New York’s beloved Transit Museum laid off a third of its staff last month, former employees told The Post — citing pandemic-induced hardship one year after COVID-19 broke out in the city.

The 24 discharged workers included full-time and part-time workers in retail, education, curation and administration, former employees said. In 2019, the Downtown Brooklyn museum employed 66 people.

“Like so many other non-profit arts & culture organizations and museums around the globe, Friends of the New York Transit Museum reduced its staff due to fiscal challenges stemming from the pandemic,” Museum Director Concetta Bencivenga said in a statement.

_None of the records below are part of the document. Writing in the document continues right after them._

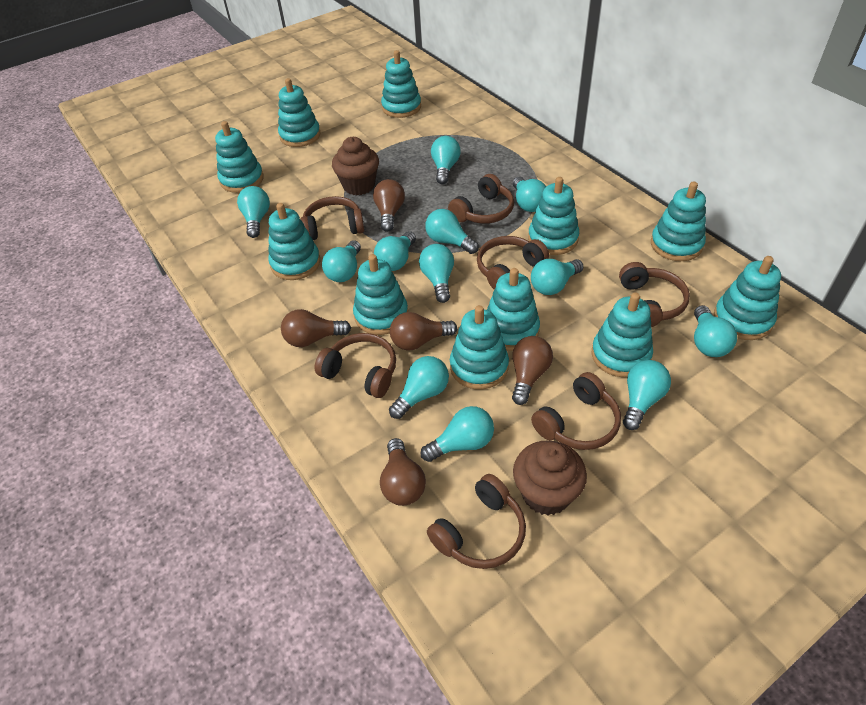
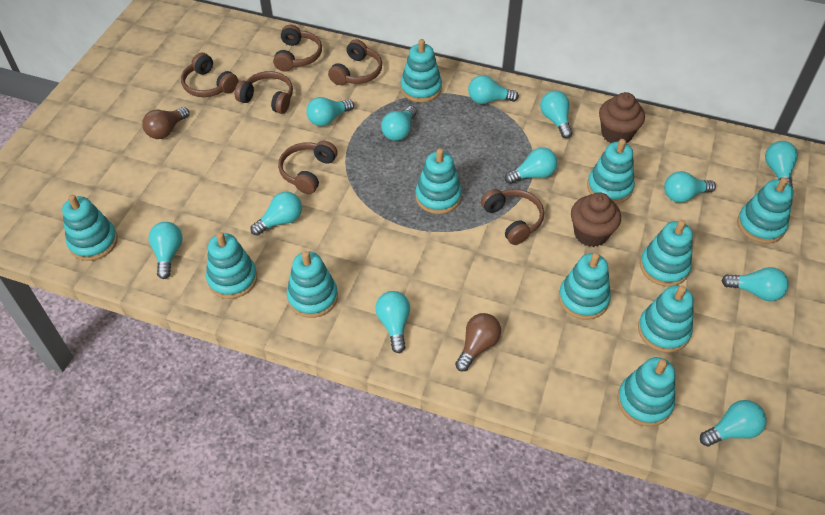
brown headphones: 7 -> 6
brown light bulb: 5 -> 2

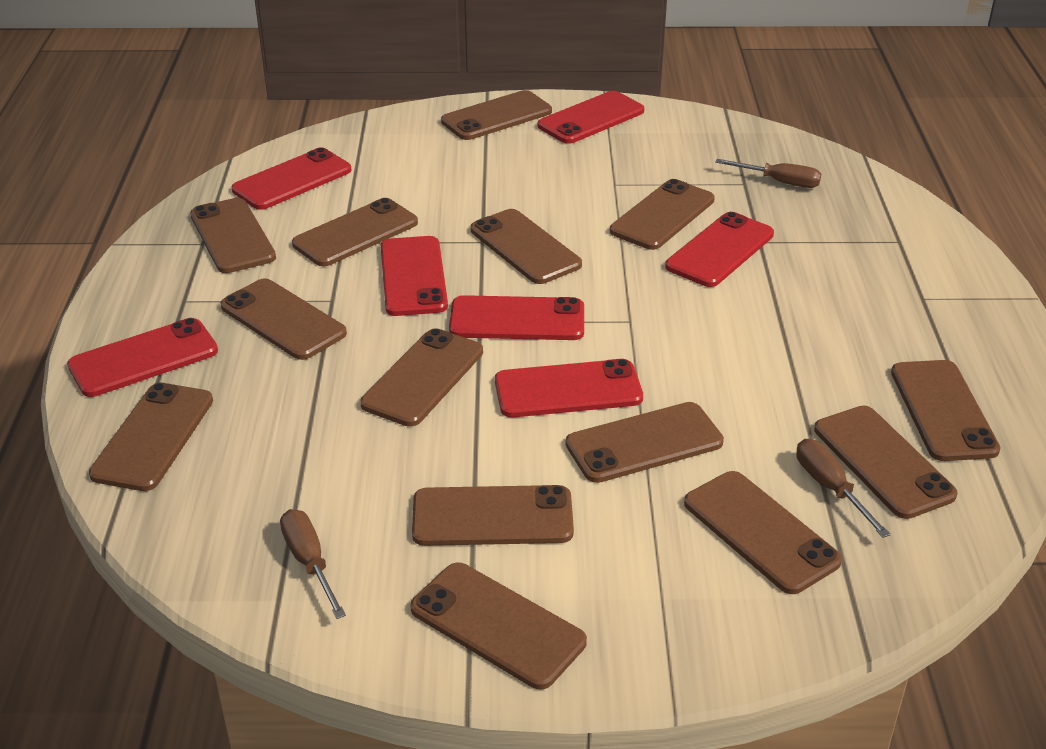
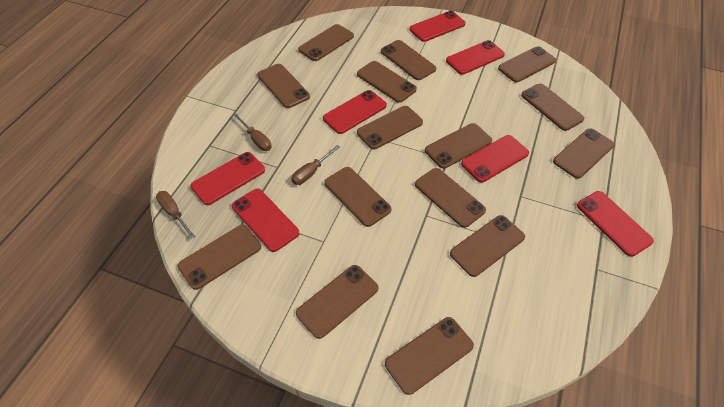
brown phone: 14 -> 15

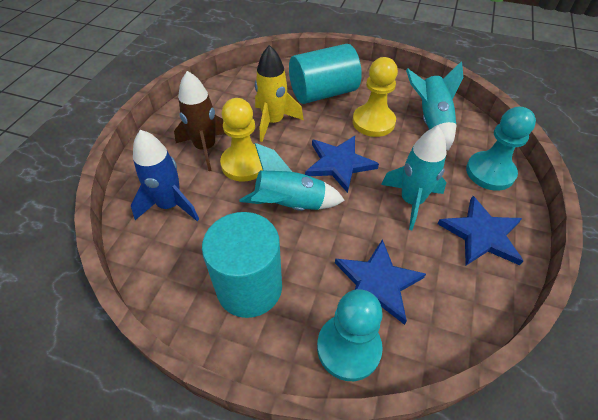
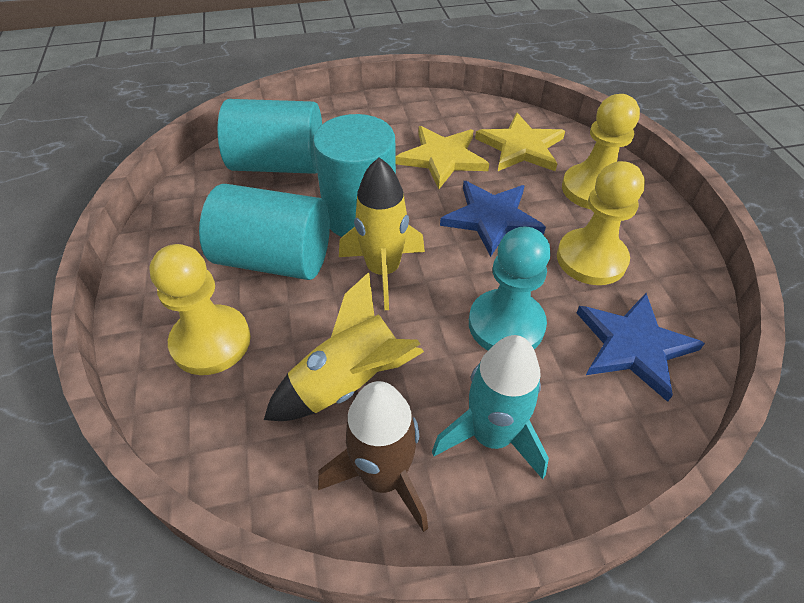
blue rocket: 1 -> 0
blue star: 3 -> 2
turquoise cylinder: 2 -> 3
turquoise pawn: 2 -> 1
turquoise rocket: 3 -> 1
yellow pawn: 2 -> 3
yellow rocket: 1 -> 2
yellow star: 0 -> 2

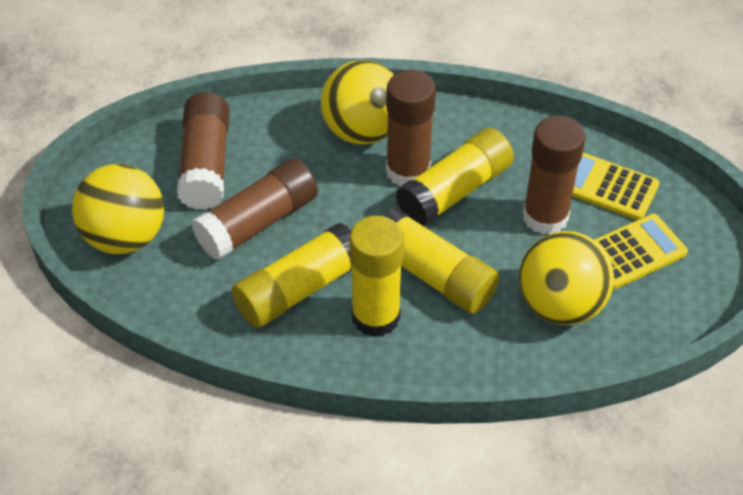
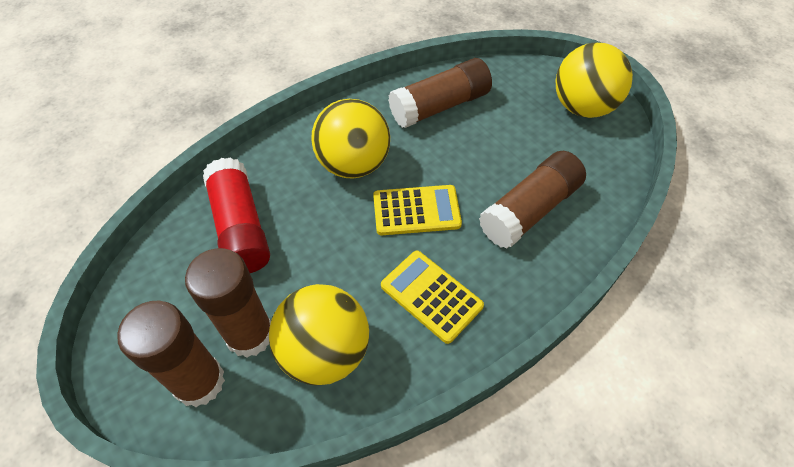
red glue stick: 0 -> 1
yellow glue stick: 4 -> 0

“We are hard at work on plans to reopen the Museum soon, and we hope to return to our pre-pandemic audience capacity, revenue, and staffing levels in the future.”

But laid-off workers said management had called the job cuts part of a “restructuring” of the museum, which is owned by the MTA by operated almost entirely by a 501(c)3 non-profit.

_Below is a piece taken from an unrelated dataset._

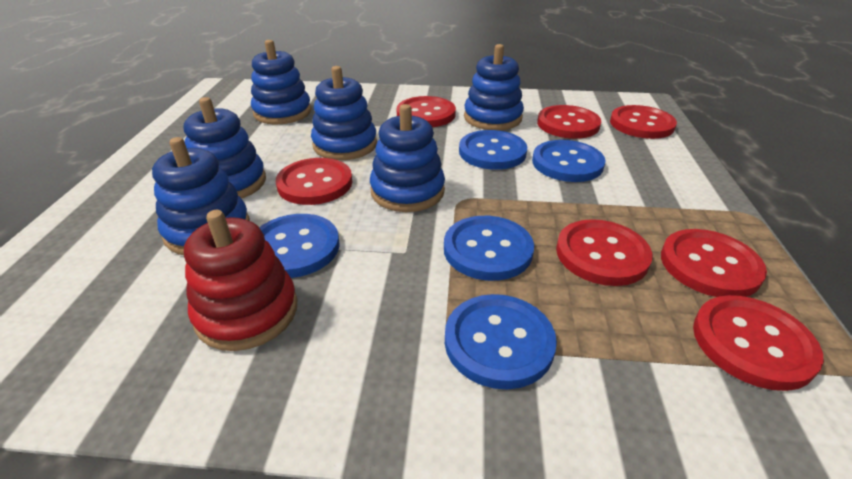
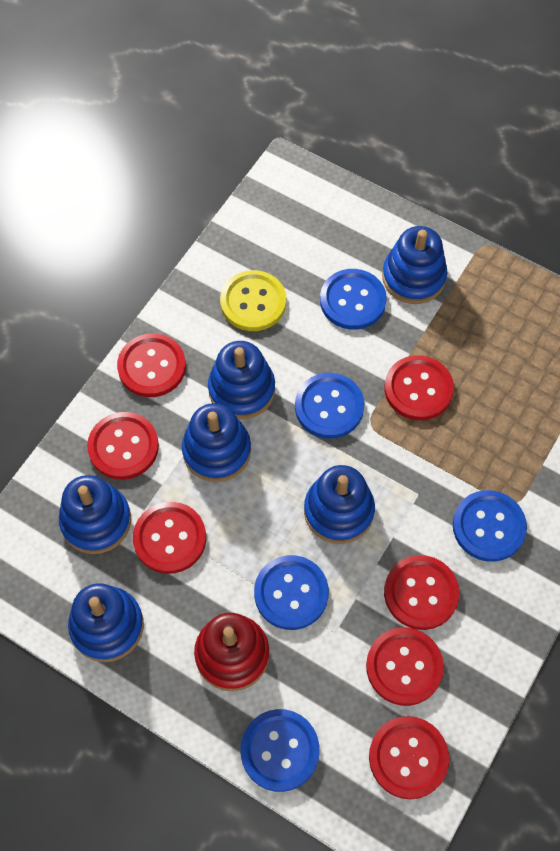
yellow button: 0 -> 1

“Any time there are layoffs at any institution, it’s bad for said institution. They lose institutional memory, and research shows that there is a ‘survivor’ mentality in those that remain,” said former museum educator Danah Schoenfuss, who helped organized a “mutual aid” fund after she and others lost their jobs on March 2.

“We wish them [at] the museum the best, but we are saddened by it,” Schoenfuss said.

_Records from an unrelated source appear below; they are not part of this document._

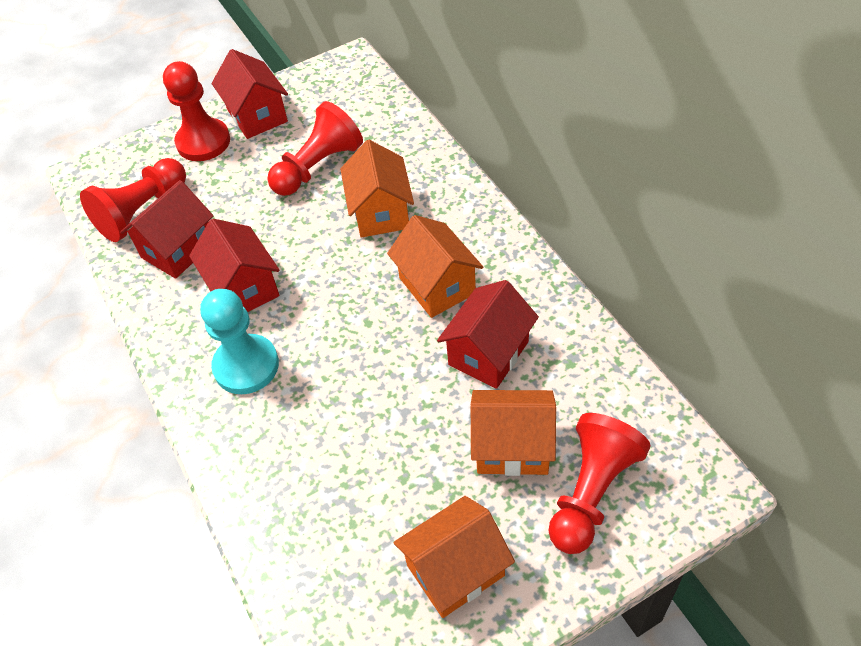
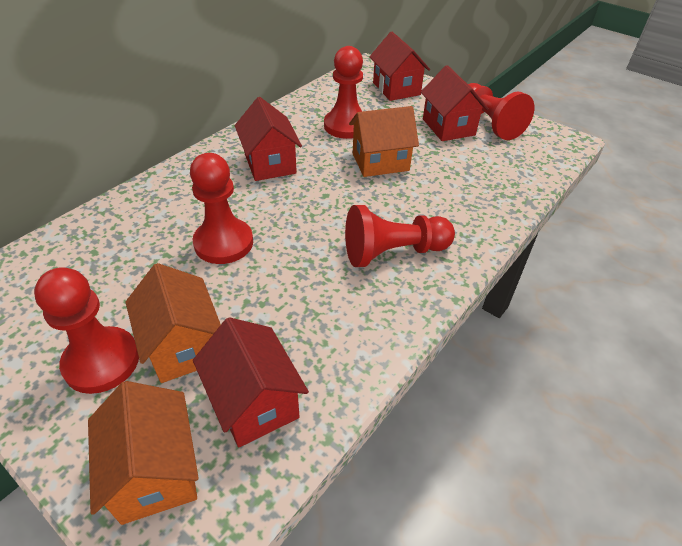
orange house: 4 -> 3
red pawn: 4 -> 5
turquoise pawn: 1 -> 0

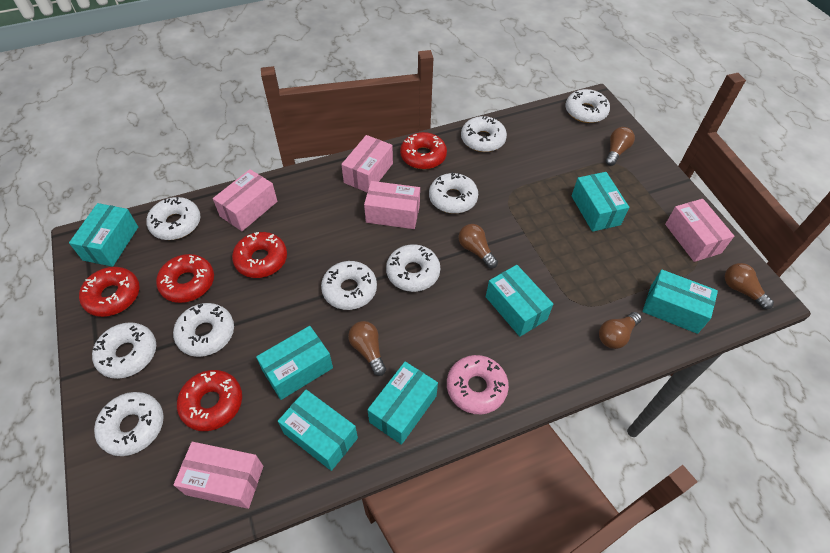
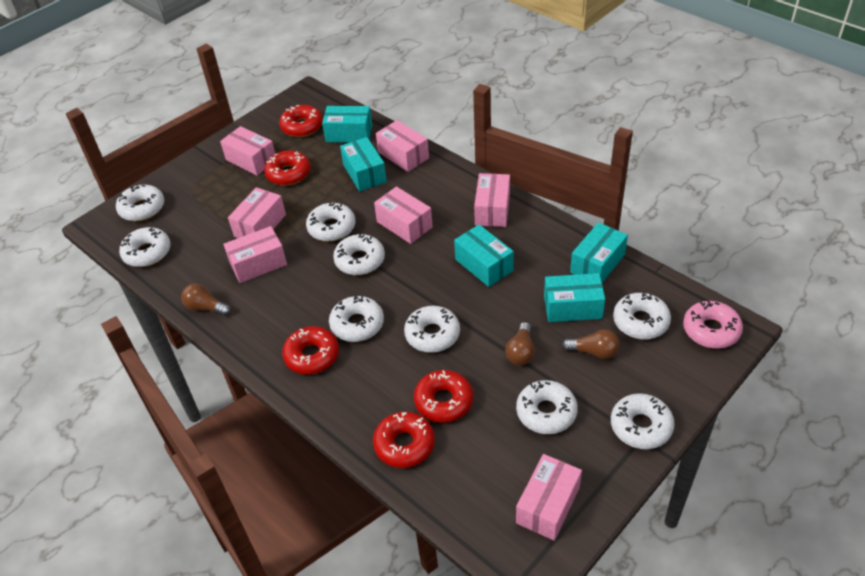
brown light bulb: 5 -> 3
pink box: 5 -> 7
turquoise box: 7 -> 5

The MTA — which is undergoing a massive cost-cutting “transformation plan” — denied any involvement in the layoffs, which consisted entirely of employees of the non-profit Friends of the New York Transit Museum.

Five MTA positions at the museum have also been eliminated by not replacing people who retired or quit, a rep for the agency said.

Unlike most of the city’s museums, the Transit Museum’s physical space — an abandoned subway station in downtown Brooklyn — remains closed to the public. Museum leaders have not set a date to re-open, and didn’t immediately respond to a query about why it is still shuttered.

The museum welcomed 700,000 annual visitors pre-pandemic, but interacted with just 19,000 people between March 15 and Dec. 31, 2020, a rep said.

Despite the drop in revenue, the popular tourist destination retained a full staff through the first 12 months of the pandemic, the rep said — even as museum programming went entirely online.

MTA insiders said Friends of the New York Transit Museum’s annual fundraising gala was once a hot ticket for would-be MTA contractors — who attended in droves to get close to transit execs.